Note that we have already used this defining property of the partial trace when calculating the expectation value of an observable A that pertains only to a subsystem \mathcal{A} of a bipartite system \mathcal{AB} described by some density operator \rho_{\mathcal{AB}}, noting that \operatorname{tr}[(A\otimes\mathbf{1})\rho_{\mathcal{AB}}]=\operatorname{tr}[A\rho_{\mathcal{A}}], where \rho_{\mathcal{A}}=\operatorname{tr}_\mathcal{B}\rho_{\mathcal{AB}}.

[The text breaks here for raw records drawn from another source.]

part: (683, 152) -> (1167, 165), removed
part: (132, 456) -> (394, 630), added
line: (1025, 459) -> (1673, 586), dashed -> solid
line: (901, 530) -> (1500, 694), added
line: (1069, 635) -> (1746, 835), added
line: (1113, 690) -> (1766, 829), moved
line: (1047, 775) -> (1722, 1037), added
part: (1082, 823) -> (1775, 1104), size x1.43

In particular then, completely positive trace-preserving maps (quantum channels) have Choi matrices that are positive semi-definite and such that their partial trace gives the maximally mixed state \frac{1}{d}\mathbf{1}, and we have just shown that the converse is true.
Channel–state duality.
The following three things are all equivalent to one another:
- quantum channels (i.e. linear maps that can be written in Stinespring or Kraus form)

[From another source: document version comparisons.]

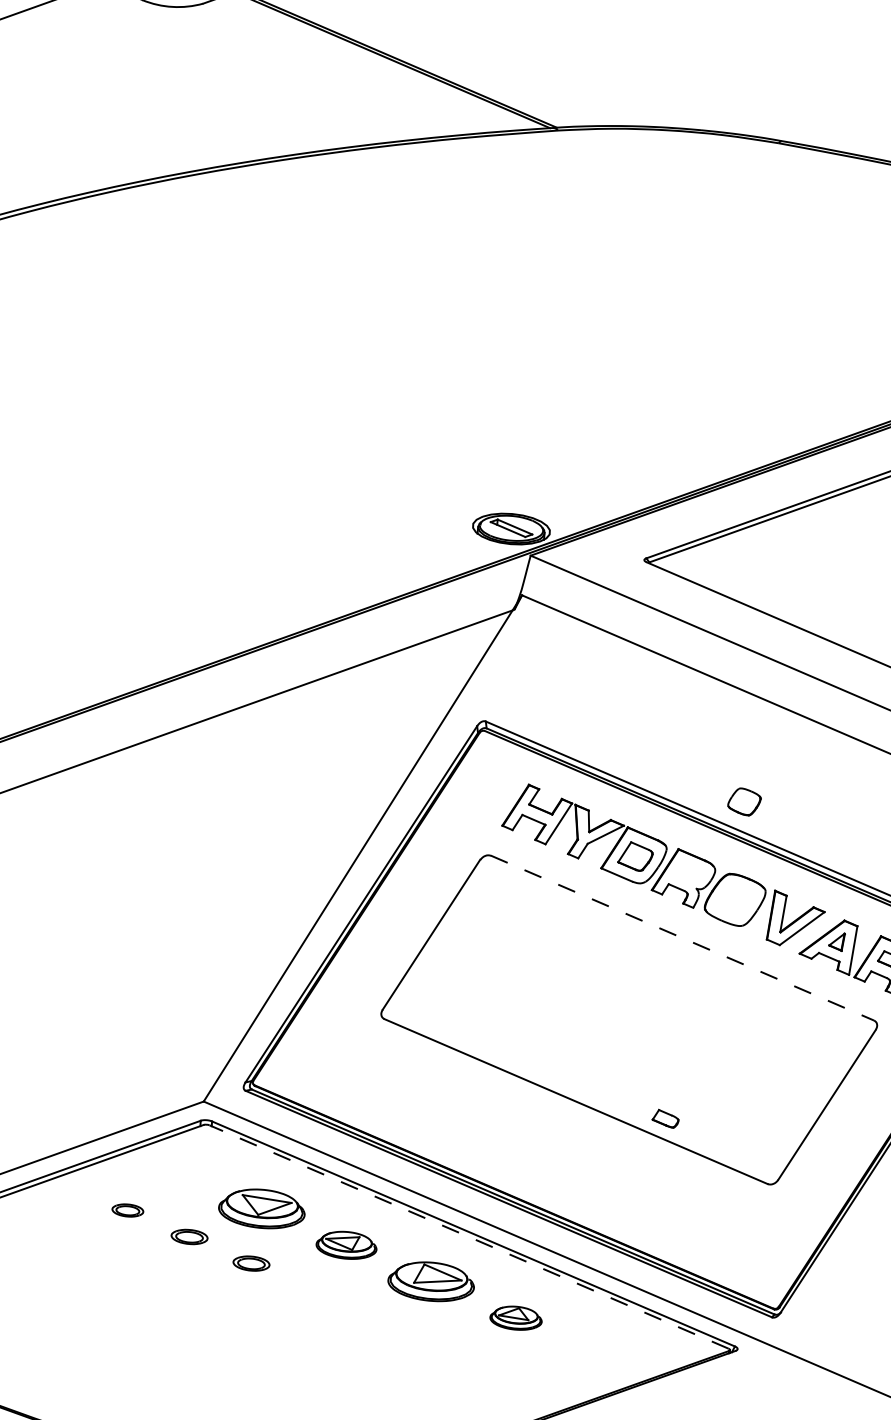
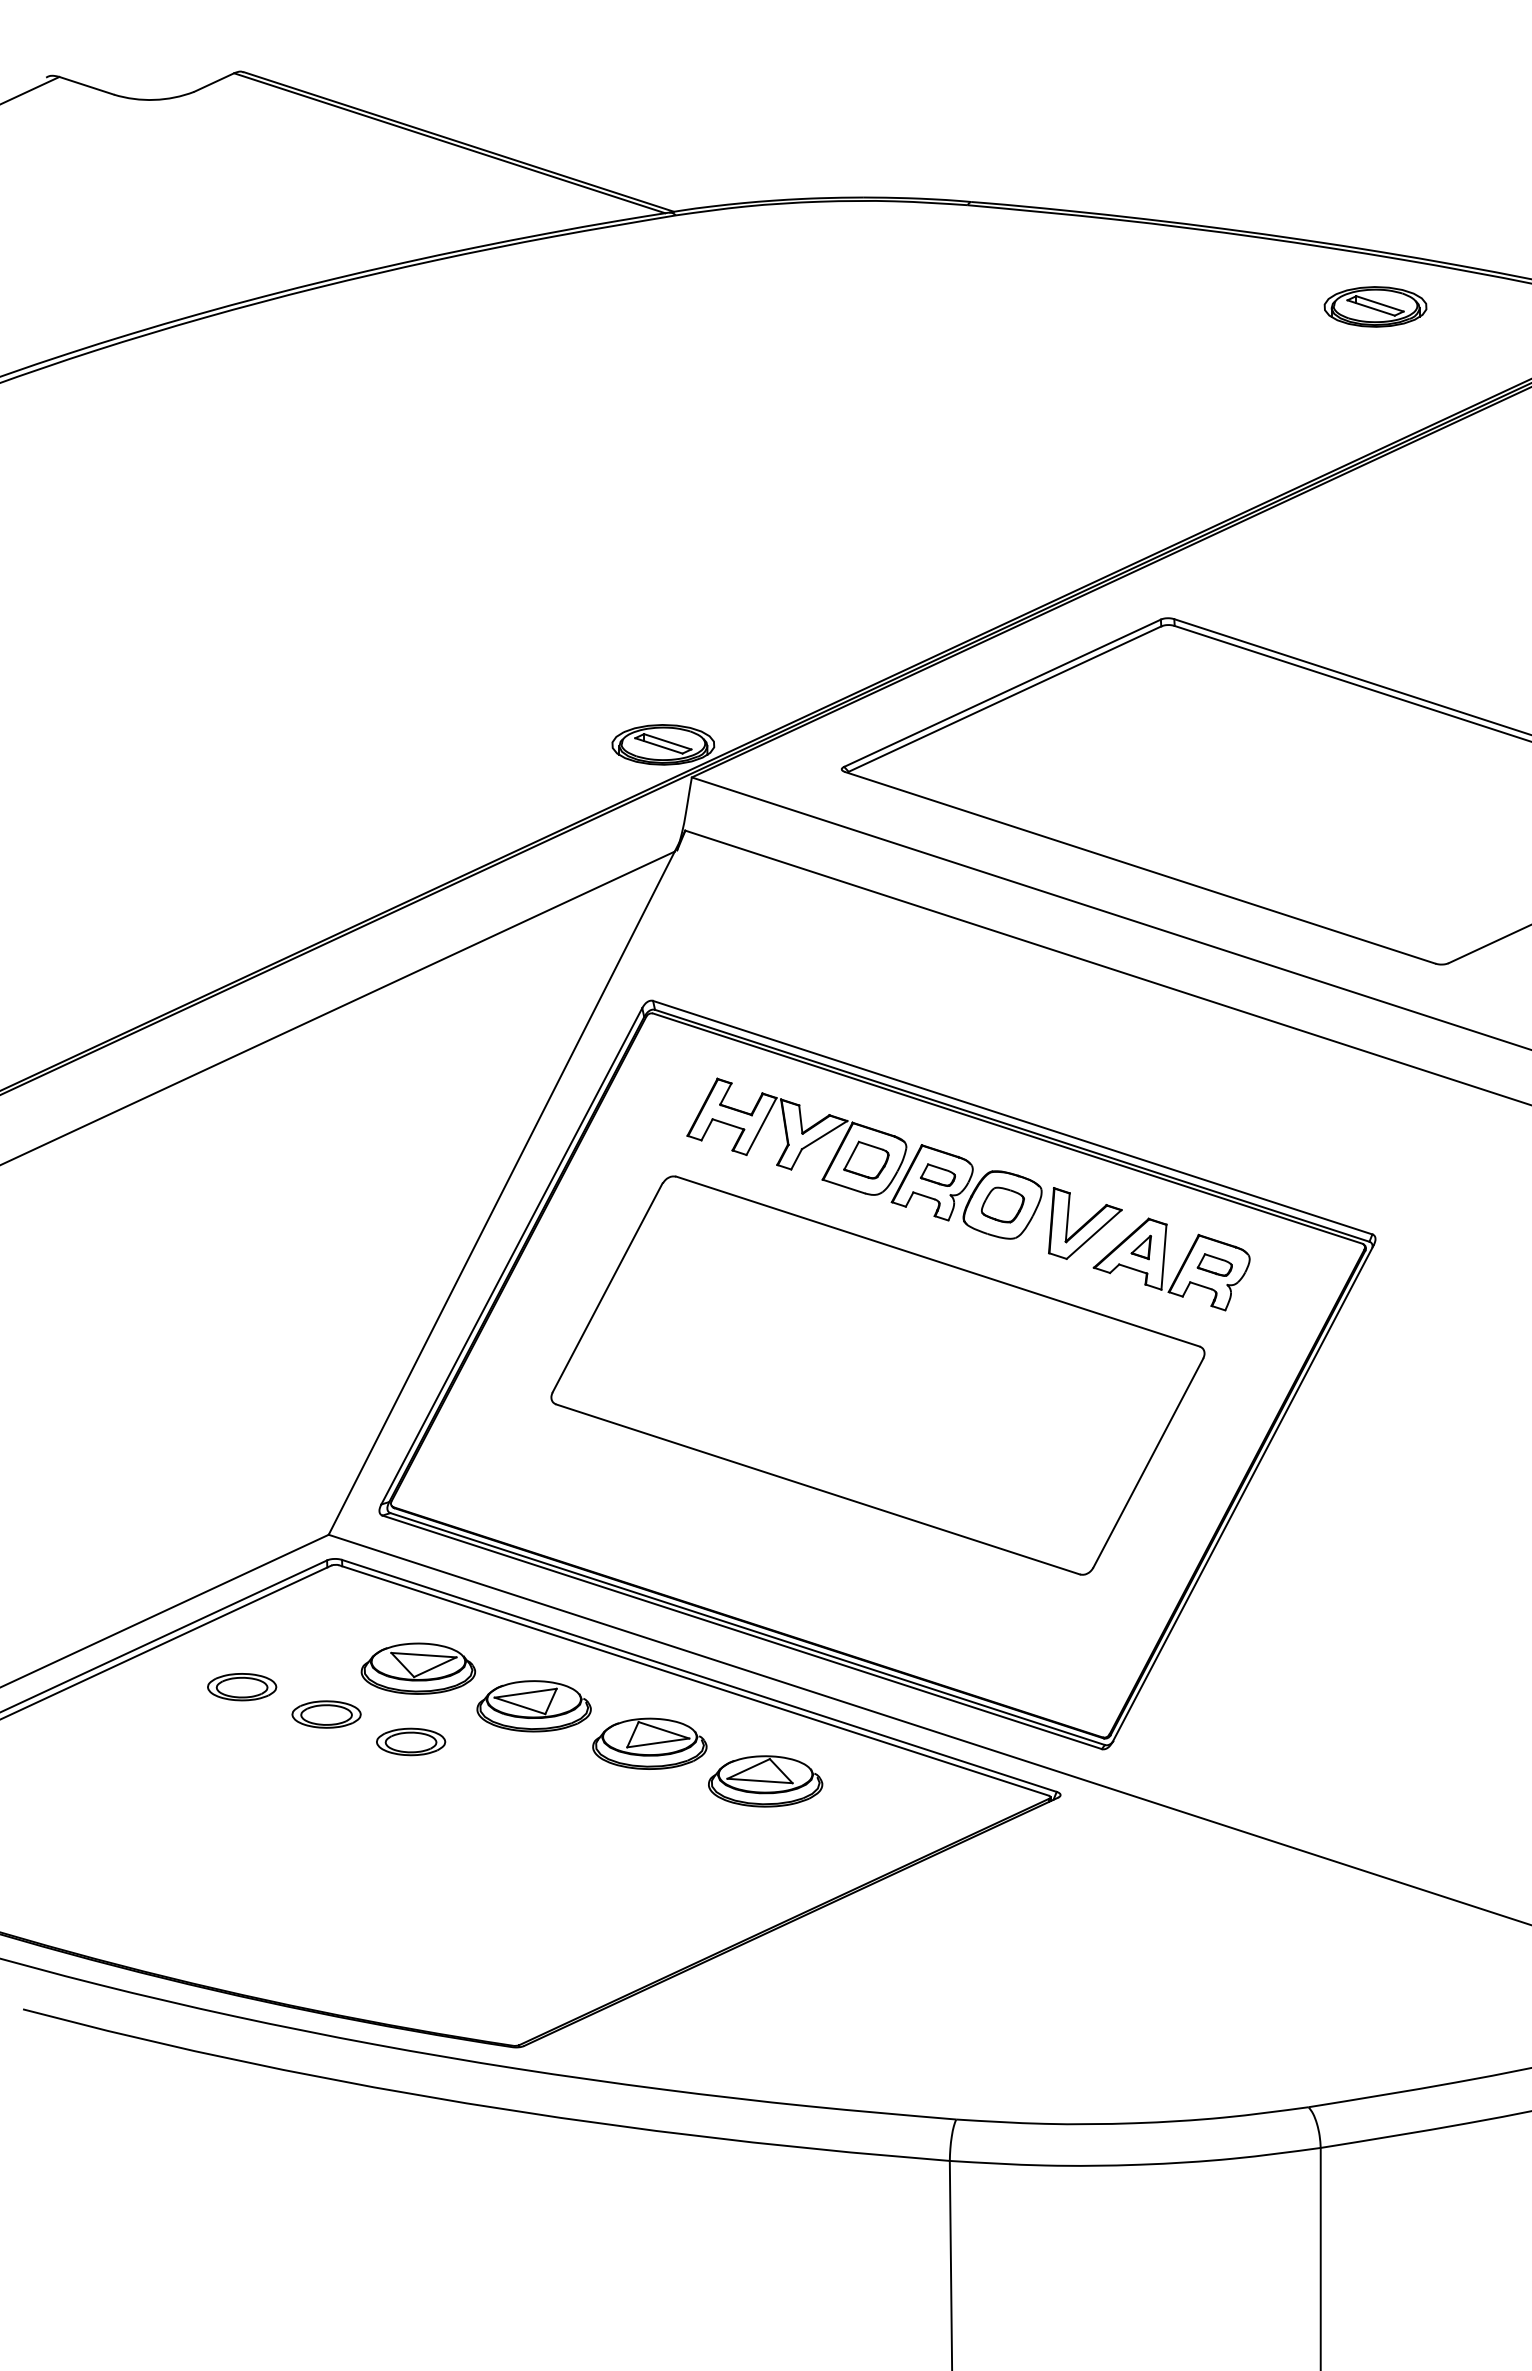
part: (744, 801) -> (1002, 1204), moved
line: (682, 938) -> (938, 1261), dashed -> solid
part: (665, 1118) -> (937, 1174), moved
part: (128, 1210) -> (242, 1687), size x1.67
part: (189, 1236) -> (326, 1714), size x1.43
line: (468, 1237) -> (693, 1680), dashed -> solid
part: (346, 1245) -> (533, 1706), size x1.43
part: (251, 1263) -> (411, 1741), size x1.43
part: (515, 1318) -> (765, 1781), size x1.67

- completely positive trace-preserving (CPTP) maps
- linear maps \mathcal{E} whose Choi matrix \widetilde{\mathcal{E}} is positive semi-definite and such that (\mathbf{1}\otimes\operatorname{tr})\widetilde{\mathcal{E}}=\frac{1}{d}\mathbf{1}.
Furthermore, all completely positive maps admit a Kraus decomposition \rho\mapsto\sum_k E_k\rho E_k^\dagger, and these Kraus operators can be obtained from the spectral decomposition of the corresponding Choi matrix.
Given the Kraus decomposition, if we also want the map to be trace preserving, then we must additional require that the Kraus operators satisfy \sum_k E_k^\dagger E_k=\mathbf{1}.